What inspired you to start playing bass?
When I was really young, my mother was a big fan of the Kingston Trio [a folk act of the Fifties and Sixties], and she used to listen to their records all the time. They did three-part harmony, with some guitar accompaniment. Because I had something of a deep voice, I found myself singing along to the records quite a bit. I would follow the bass vocal part, and because I identified with the low end, as I got older I would pay attention to the bass guitar on the music I listened to. I got into Dennis Dunaway from Alice Cooper’s band, Mel Schacher from Grand Funk Railroad and Geezer Butler from Black Sabbath. The bass is what felt powerful to me and set my soul on fire.
What was your first bass?
It was a Gibson EB-3, and I got it when I was about 14 years old. I had it for a while, because at the time I didn’t know anything about equipment or how to get a good sound. But once I realized that I needed something better, I got a different bass.
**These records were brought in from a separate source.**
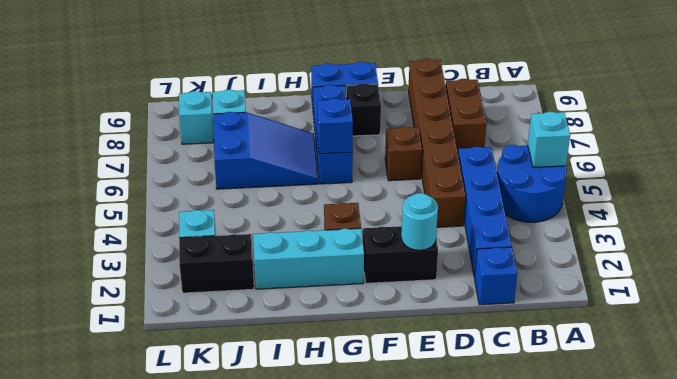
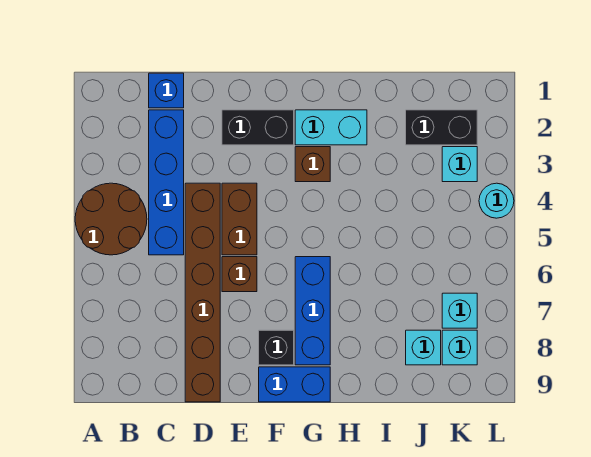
blue round brick A4:B5 level 1 -> brown round brick A4:B5 level 1
cyan brick A5 level 2 -> cyan brick K7 level 1
brown brick C7:C8 level 1 -> brown brick E4:E5 level 1
cyan round brick E2 level 2 -> cyan round brick L4 level 1
cyan brick G2:I2 level 1 -> cyan brick G2:H2 level 1
blue brick G6 level 2 -> none
blue slope H6:J7 level 1 top J -> none

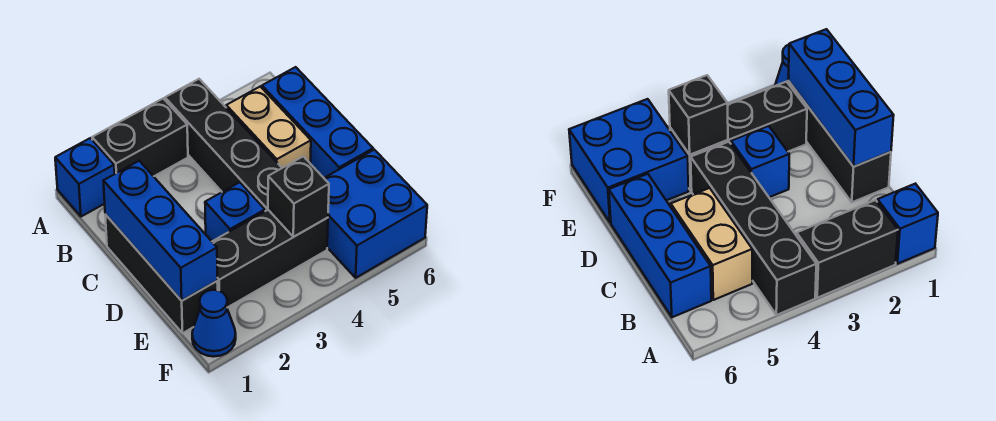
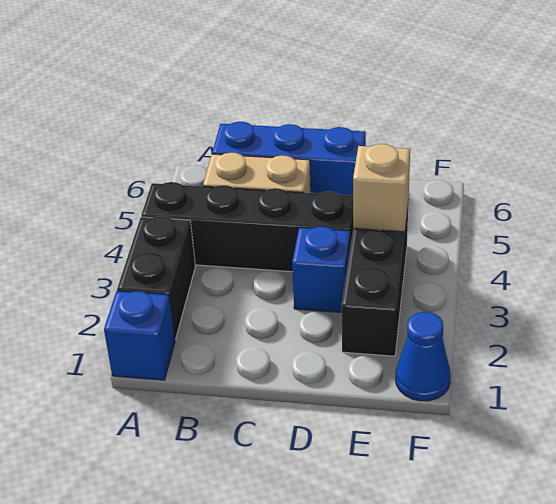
black brick C1:E1 level 1 -> none
blue brick C1:E1 level 2 -> none
black brick E4 level 2 -> tan brick E4 level 2
blue brick E5:F6 level 1 -> none

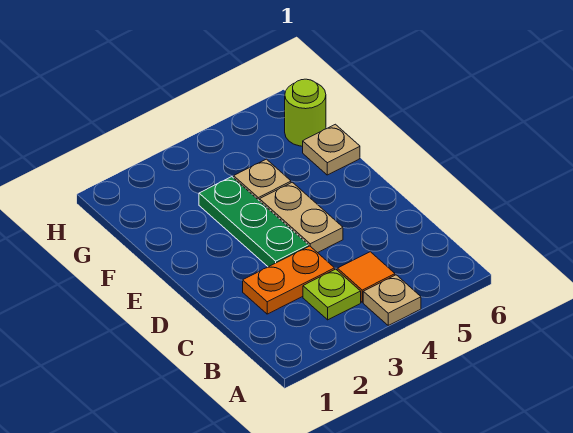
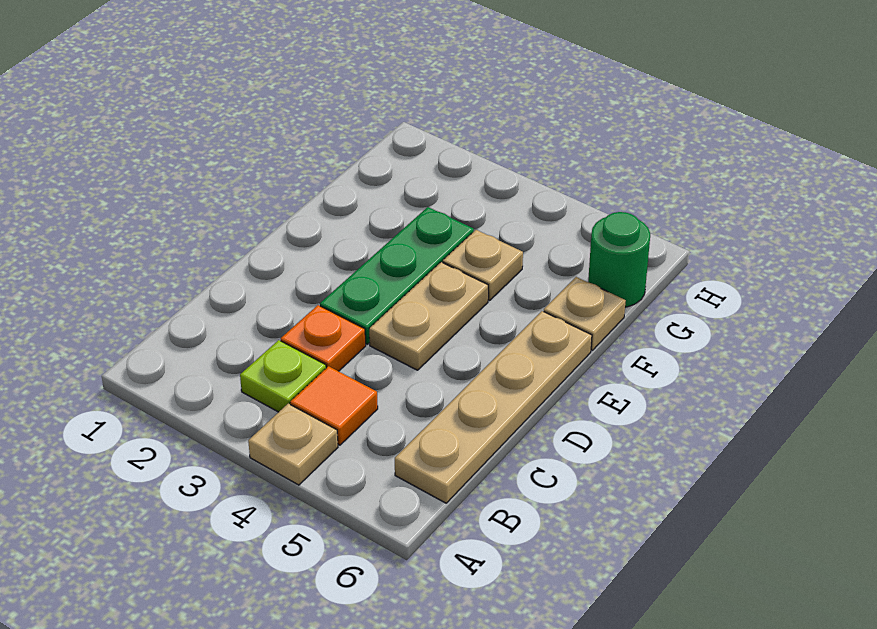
none -> tan plate B6:E6 level 1
orange plate C2:C3 level 1 -> orange plate C3 level 1
lime round brick G6 level 1 -> green round brick G6 level 1

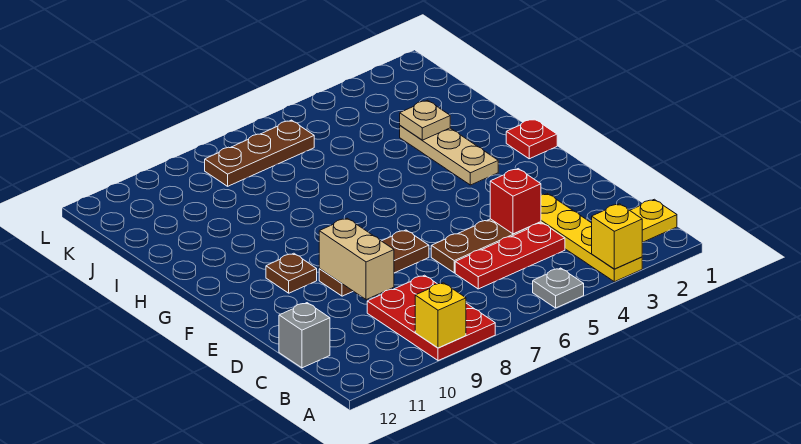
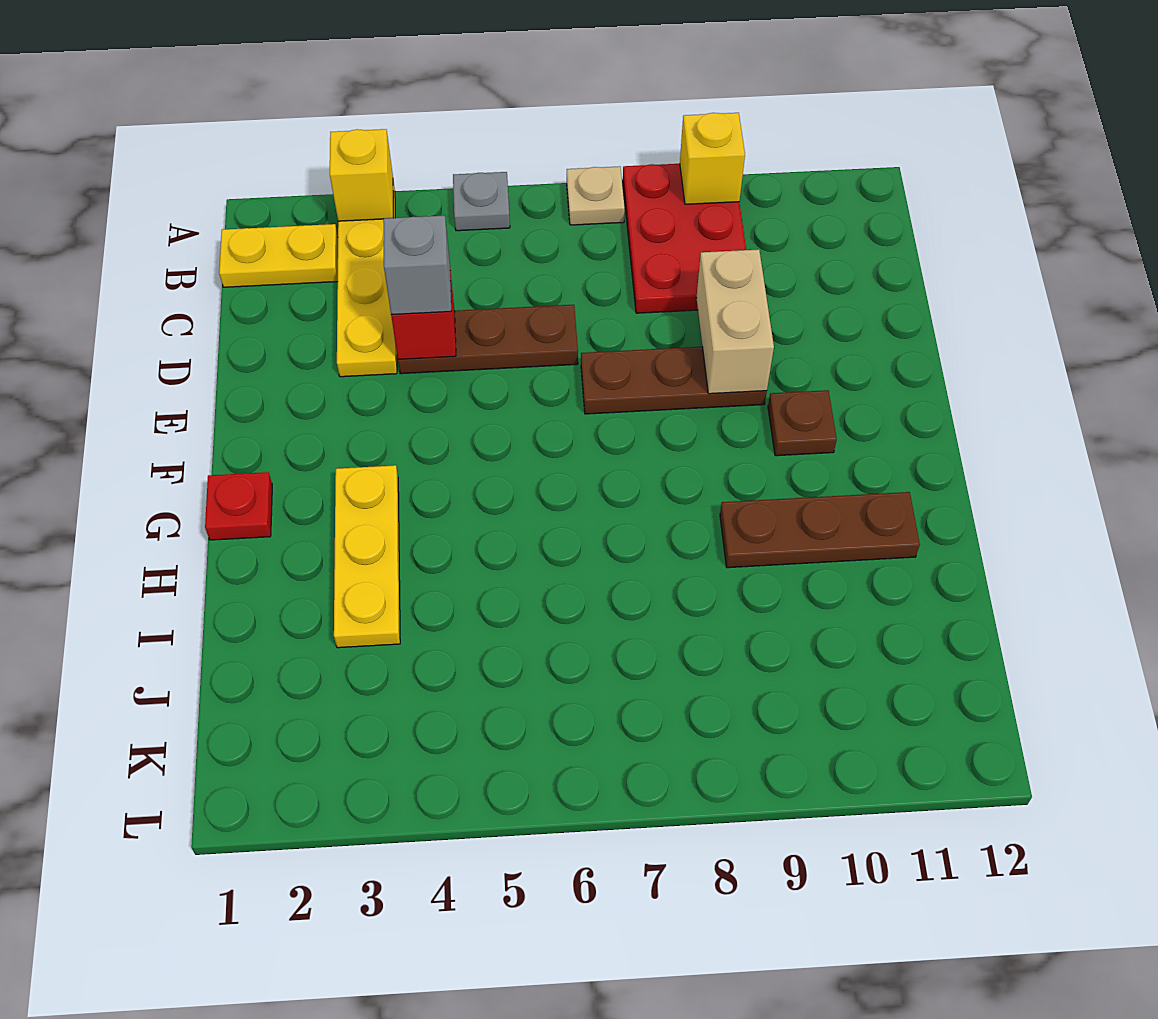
red plate C4:C6 level 1 -> none
grey brick C12 level 1 -> grey brick D4 level 3
tan plate G3:I3 level 1 -> yellow plate G3:I3 level 1
tan plate I3 level 2 -> tan plate A7 level 1
brown plate K6:K8 level 1 -> brown plate H9:H11 level 1

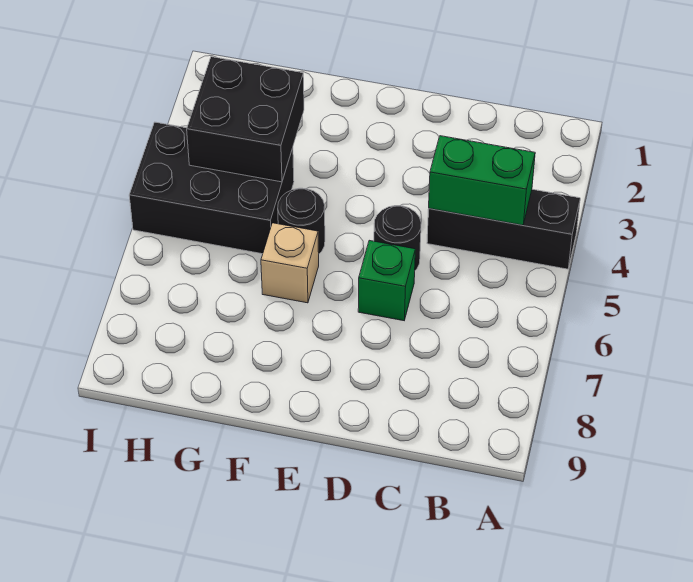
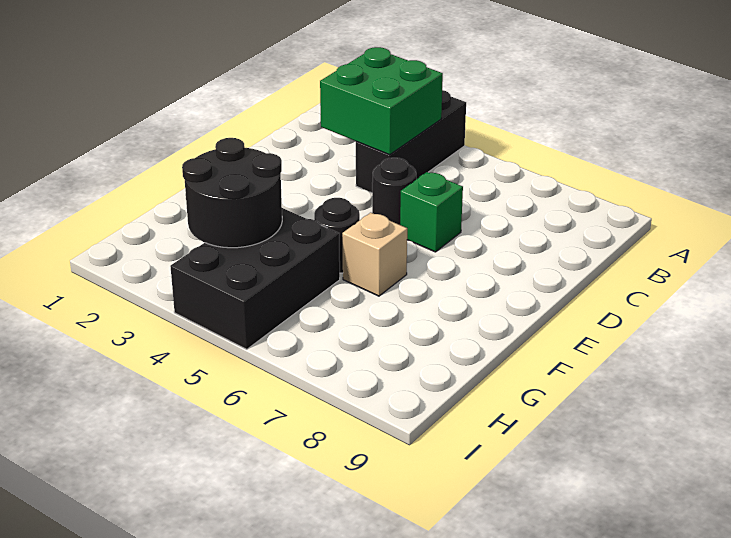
green brick B4:C4 level 2 -> green brick B3:C4 level 2
black brick G3:H4 level 2 -> black round brick G3:H4 level 2

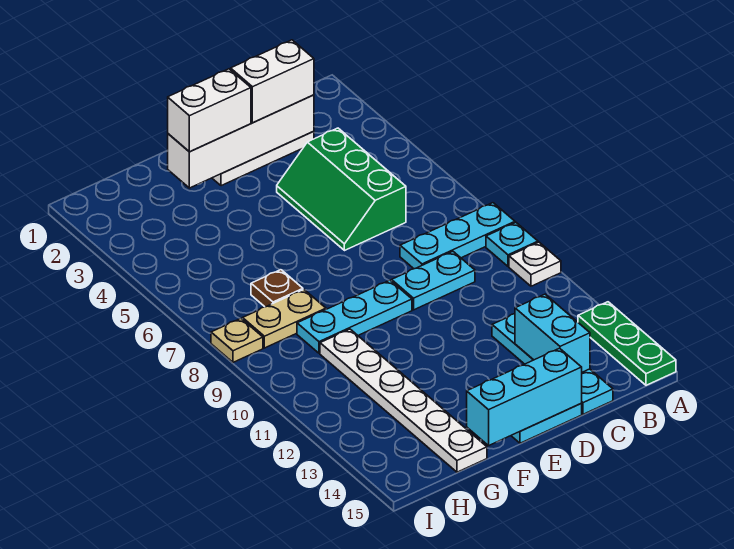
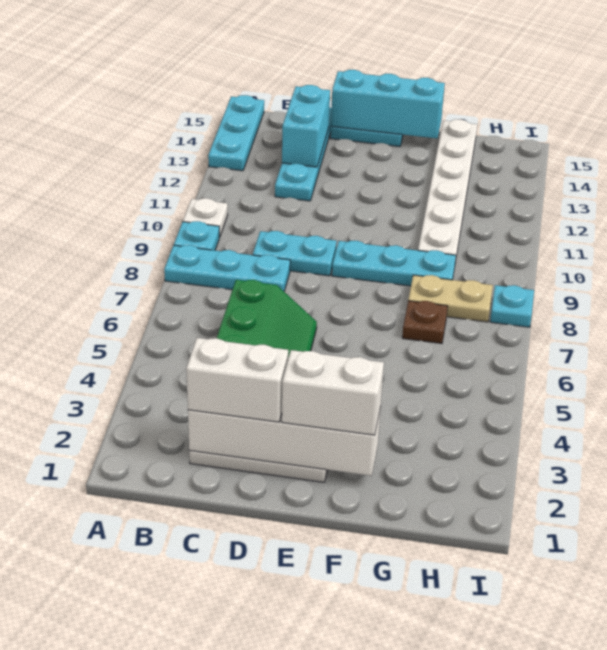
green plate A13:A15 level 1 -> cyan plate A13:A15 level 1
tan plate I8 level 1 -> cyan plate I8 level 1

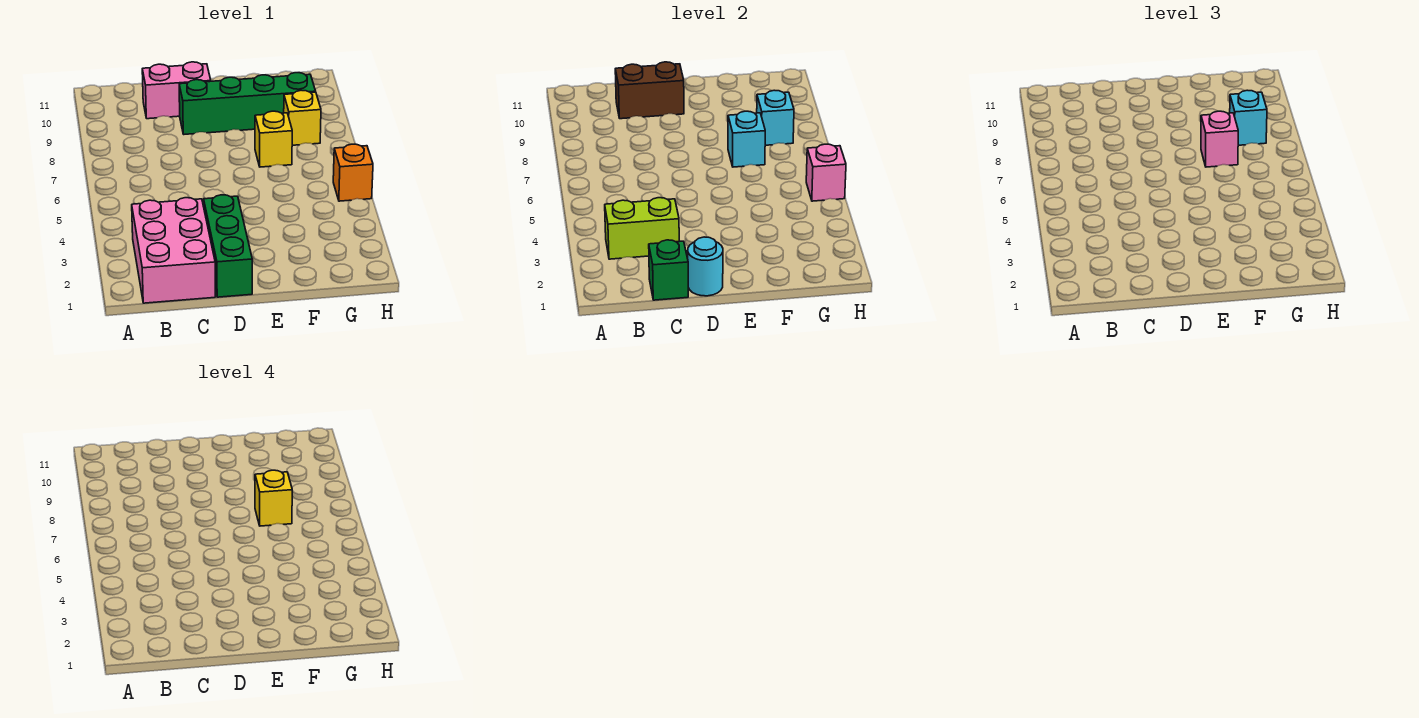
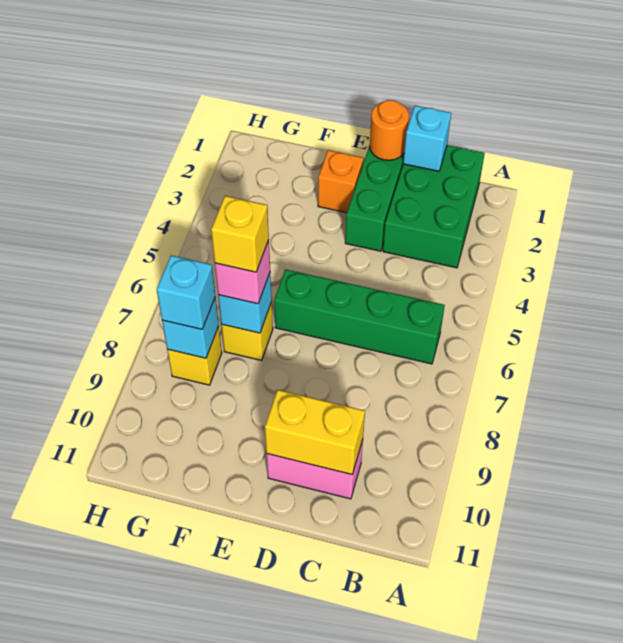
pink brick B1:C3 level 1 -> green brick B1:C3 level 1
lime brick B3:C3 level 2 -> none
green brick C1 level 2 -> cyan brick C1 level 2
brown brick C10:D10 level 2 -> yellow brick C10:D10 level 2
cyan round brick D1 level 2 -> orange round brick D1 level 2
green brick D9:G9 level 1 -> green brick B6:E6 level 1
orange brick H5 level 1 -> orange brick E2 level 1
pink brick H5 level 2 -> none

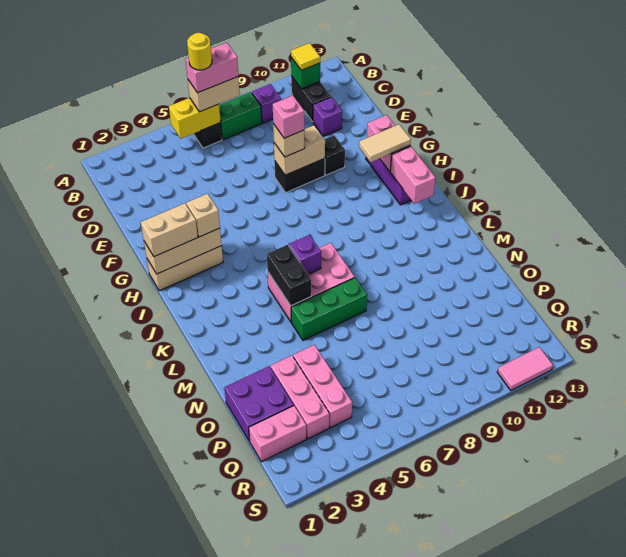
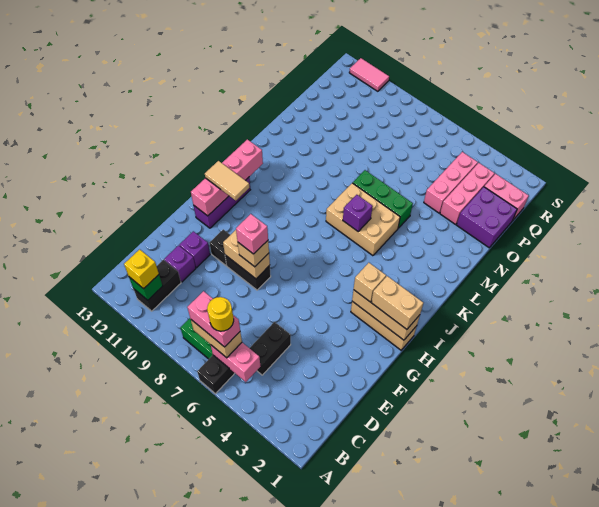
yellow brick B5:B6 level 2 -> pink brick B5:B6 level 2
purple brick B9 level 1 -> purple brick E11 level 1
yellow tile B11 level 3 -> yellow brick B11 level 3
pink brick K5:L7 level 1 -> tan brick K5:L7 level 1
black brick K5:L5 level 2 -> black brick C5:D5 level 1

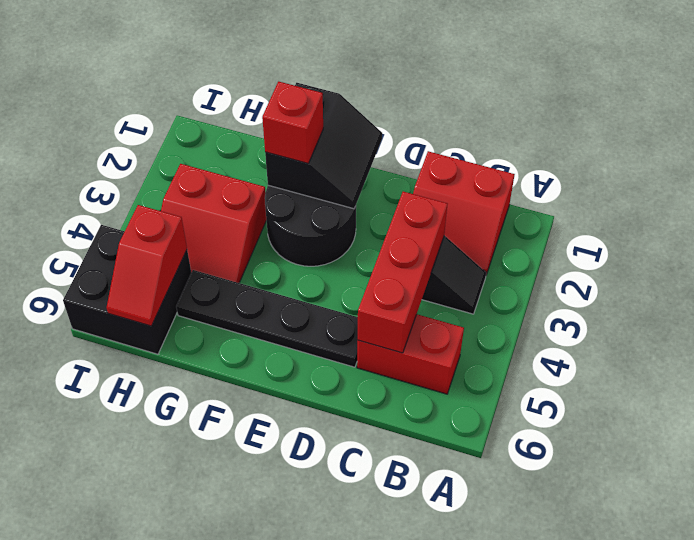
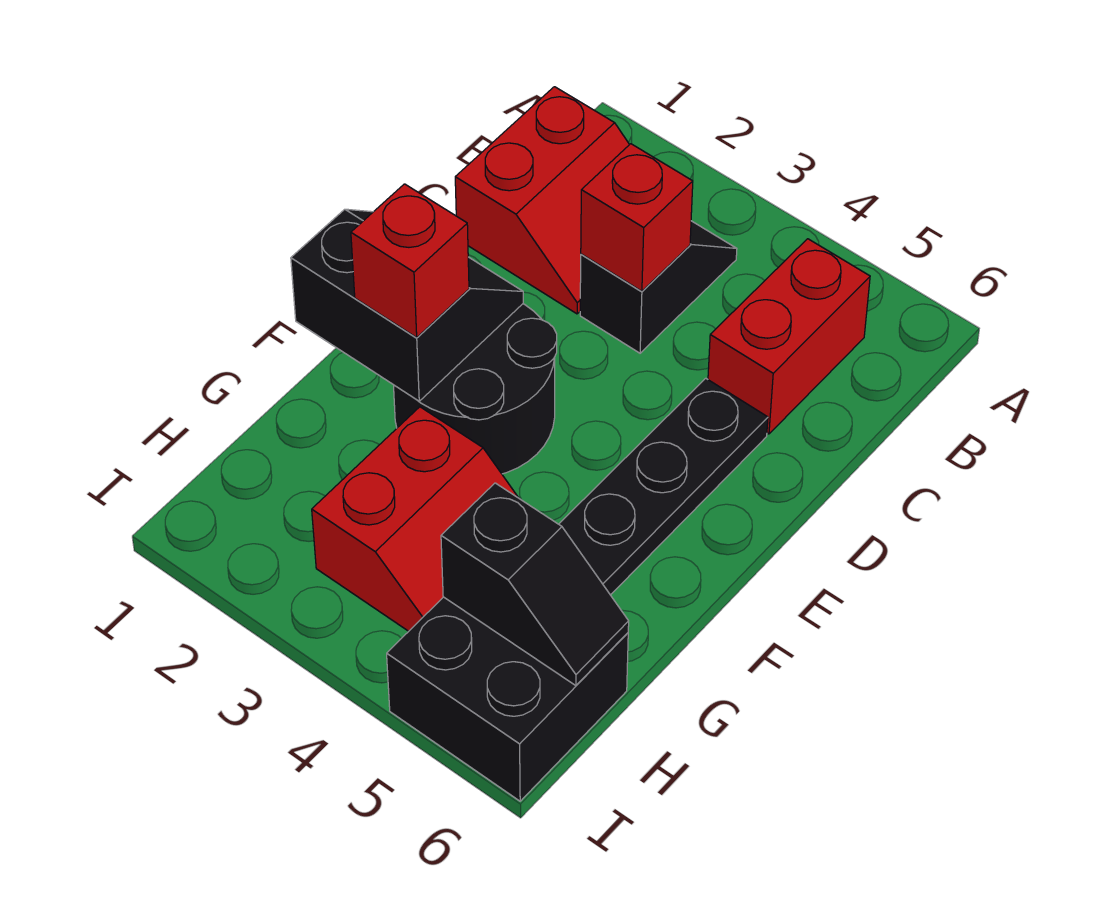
red brick C3:C5 level 2 -> red brick C3 level 2
red slope H5:H6 level 2 top 5 -> black slope H5:H6 level 2 top 5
What was the first song you learned?
There wasn’t any specific song; it was more like a cacophony of everything. I played along with the stuff I was listening to: records by Alice Cooper, Black Sabbath and Grand Funk Railroad. I was always hanging with older, musician types and doing a lot of cover band stuff, which pushed me to learn different styles. I was learning Judas Priest and AC/DC initially because that was pretty easy stuff, but I soon wanted to learn more stuff like Iron Maiden and Rush, because it was more challenging to me.
Do you remember your first gig?
I was 16 years old and singing in a band called Overlord in Charlotte, North Carolina. The gig took place during a dreadful ice storm, but because it was so anticipated and we had so many friends, there were a lot of people there for it.
Ever had an embarrassing onstage moment?
Recently we played some festivals in South America with Iron Maiden. They had a stage set-up that had a front riser and two side wings, with a gap in between. After we did our soundcheck, I was arranging my gear and some of the crew were trying to roll up the drum riser. They asked me if I could move back a little bit. Well, that last step was one too many, and I went down 15 feet. Luckily I didn’t break anything.
What is your favorite piece of gear?
It’s the Empirical Labs Distressor. It’s a Class A compressor that adds distortion and second- and third-order harmonics and the like, and so anything you put through it will instantly sound like a big glowing chunk of lava.
Got any advice for young players?
Instill confidence in yourself by any means necessary. Believe in what you do and make sure that what you do is you. That is the biggest thing—to be yourself as much as possible.